The Fc calculated was 1.73 for IMA and 1.61 for norIMA. The agreement between the two methods was higher with the application of the Fc than with the Hct normalization. As related to EMA/FDA guidelines requirements, 93% (51/55) and 85% (46/55) of ECpla resulted within ±20% of the mean for IMA and norIMA, respectively. The slope coefficients of Passing-Bablok regression were nearly equal to 1 for both analytes (0.96, 95% CI: 0.91–1.01, and 1.00, 95% CI: 0.92–1.09 for IMA and norIMA, respectively), while no constant errors resulted for both the analytes from the intercept values (53.3, 95% CI: 0.0–107.4 and 1.8, 95% CI: 0.9–1.1 for IMA and norIMA, respectively). The LCCC (Lin’s Concordance Correlation Coefficient) calculated were very high for both Hct and Fc normalization methods, with a little improvement for IMA with Fc correction respect to Hct one (IMA LCCC = 0.9667 and 0.9850 after Hct and Fc normalization, respectively, norIMA LCCC = 0.9698 and 0.9742 after Hct and Fc normalization, respectively).

A further validation of this strategy was assessed through the application of the Fc of both IMA and norIMA to 12 extra patients’ samples. The agreement between concentrations in plasma and in DBS samples, after the Fc normalization, was verified: 100% of ECpla resulted within ±20% of the mean for both IMA (from -13.9 to 13.8%) and norIMA (from -7.0 to 18.7%), with a good linearity with plasma concentrations (R2 = 0.9895 for IMA and R2 = 0.9474 for norIMA, Fig 5).

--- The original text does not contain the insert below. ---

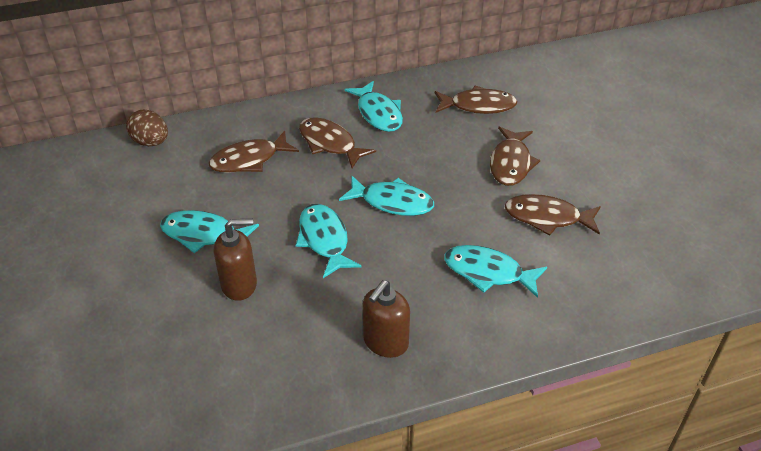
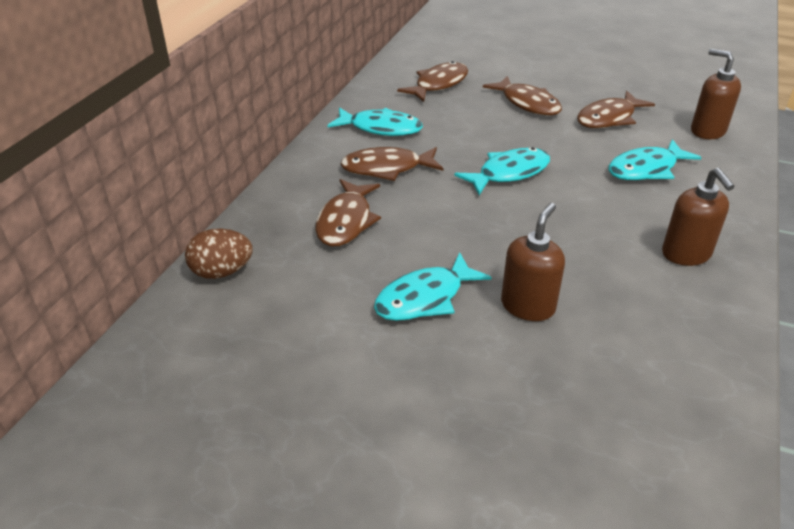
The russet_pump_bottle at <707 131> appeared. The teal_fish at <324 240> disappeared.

Fig. 5. Fc application to 12 external DBS samples.
Fc application to 12 external DBS samples.
Correlation graph between (A) IMA and (B) norIMA estimated plasma concentrations (ECPLA) by Fc and their corresponding plasma measurements (CPLA); N = 12.

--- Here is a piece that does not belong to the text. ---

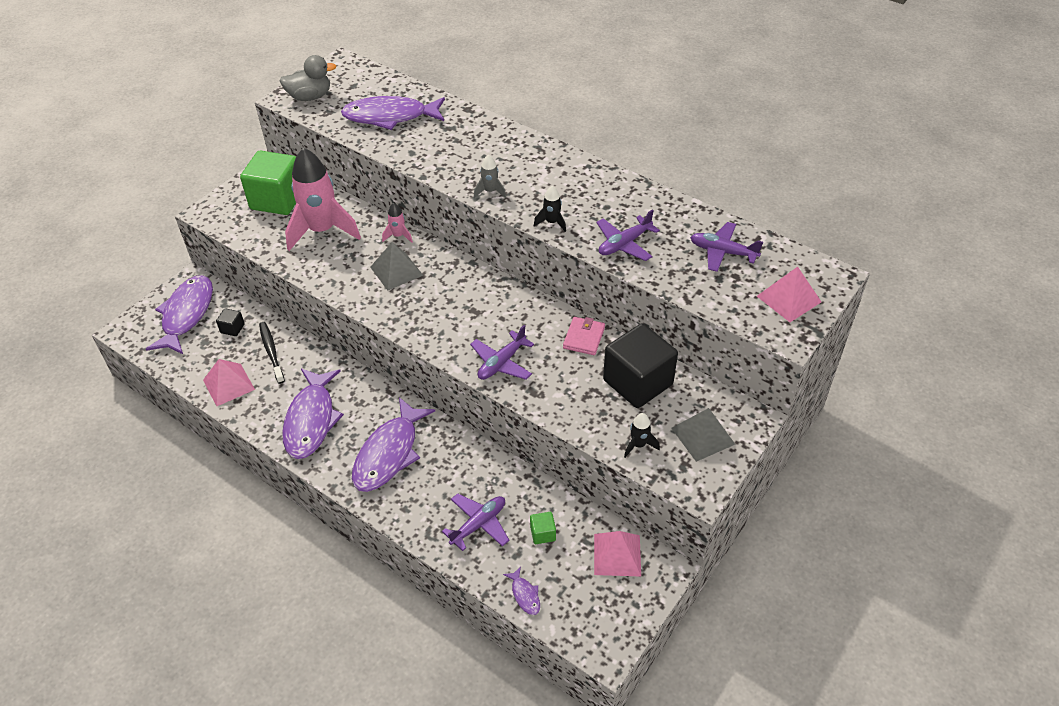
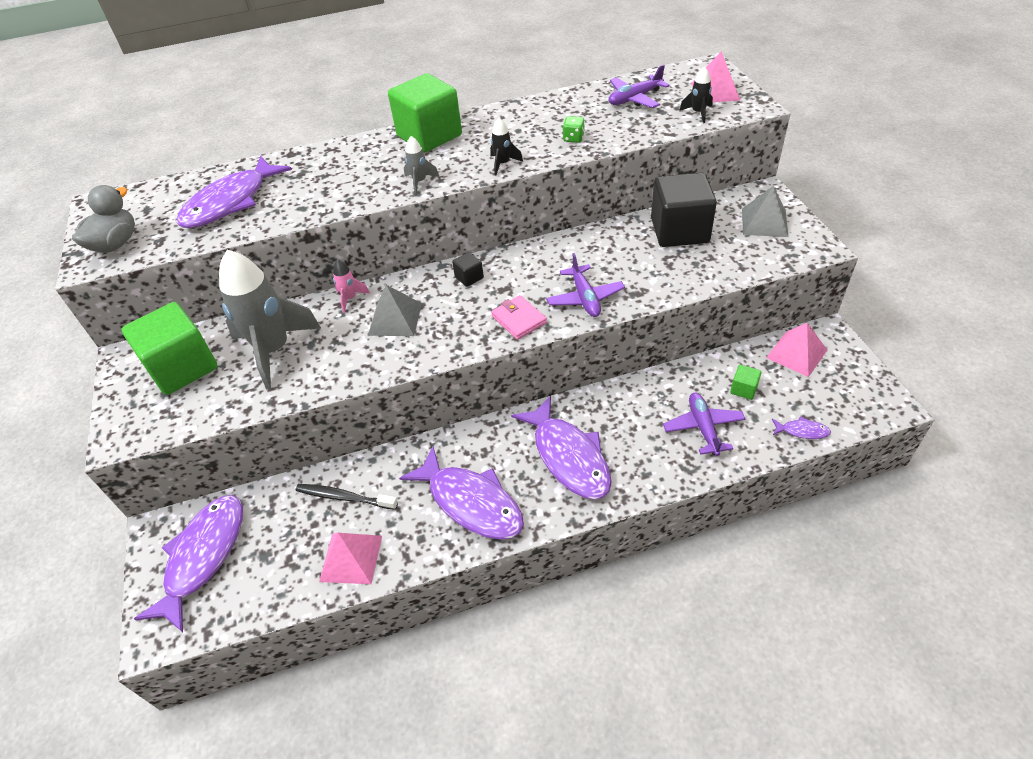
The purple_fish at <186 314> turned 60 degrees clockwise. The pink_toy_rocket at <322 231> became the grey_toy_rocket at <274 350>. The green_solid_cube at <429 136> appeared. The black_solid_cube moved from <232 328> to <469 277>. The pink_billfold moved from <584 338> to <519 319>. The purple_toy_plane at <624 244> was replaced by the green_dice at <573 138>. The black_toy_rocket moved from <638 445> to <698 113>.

Incurred sample reanalysis

To further assessed the reproducibility of the proposed method, 10 DBS patients’ samples were analyzed two times, with separate runs and during different working days. The concentration range of the chosen DBS samples was between 195–1700 ng/mL (quantified with the first analysis). The percentage differences obtained between the first and the second analysis were in all 10 samples within ±20%: from -16 to 1.9% for IMA and from -12.2 to 12.7% for norIMA. In Fig 6 the correlation graphs between the IMA and norIMA concentrations calculated with the first analysis against the second one are reported, showing a good linearity between the two quantifications (R2 = 0.9859 for IMA and R2 = 0.9824 for norIMA).

Fig. 6. Incurred sample reanalysis.
Incurred sample reanalysis.
Correlation graph between the first and the second analysis of IMA and norIMA in DBS patients’ samples; N = 10.

Conclusion

At the best of our knowledge, for the first time a fast and sensitive LC-MS/MS method was developed for the simultaneous quantification of IMA and norIMA in finger-prick DBS samples. This method was successfully validated and applied to quantify finger prick DBS samples from patients enrolled in a clinical study. Good agreement was obtained between IMA and norIMA concentrations found in DBS and plasma samples, collected at the same time, applying the Hct normalization. Moreover, we demonstrated the possibility to avoid the Hct normalization, by simply multiplying the DBS concentration with a correction factor, not only for IMA, as previously reported, but also for norIMA. The correction factors applied were calculated on the basis of 55 patients samples and successively tested in a cohort of additional 12 patients’ samples. The statistical analyses demonstrated that the application of the correction factor even augmented the agreement with the plasma concentrations, especially for IMA.

We hope that the possibility to perform TDM of IMA and its main metabolite in finger prick DBS samples, by simply applying a correction factor or by normalizing by Hct to obtain the plasma concentrations, will actually improve its application to clinical practice.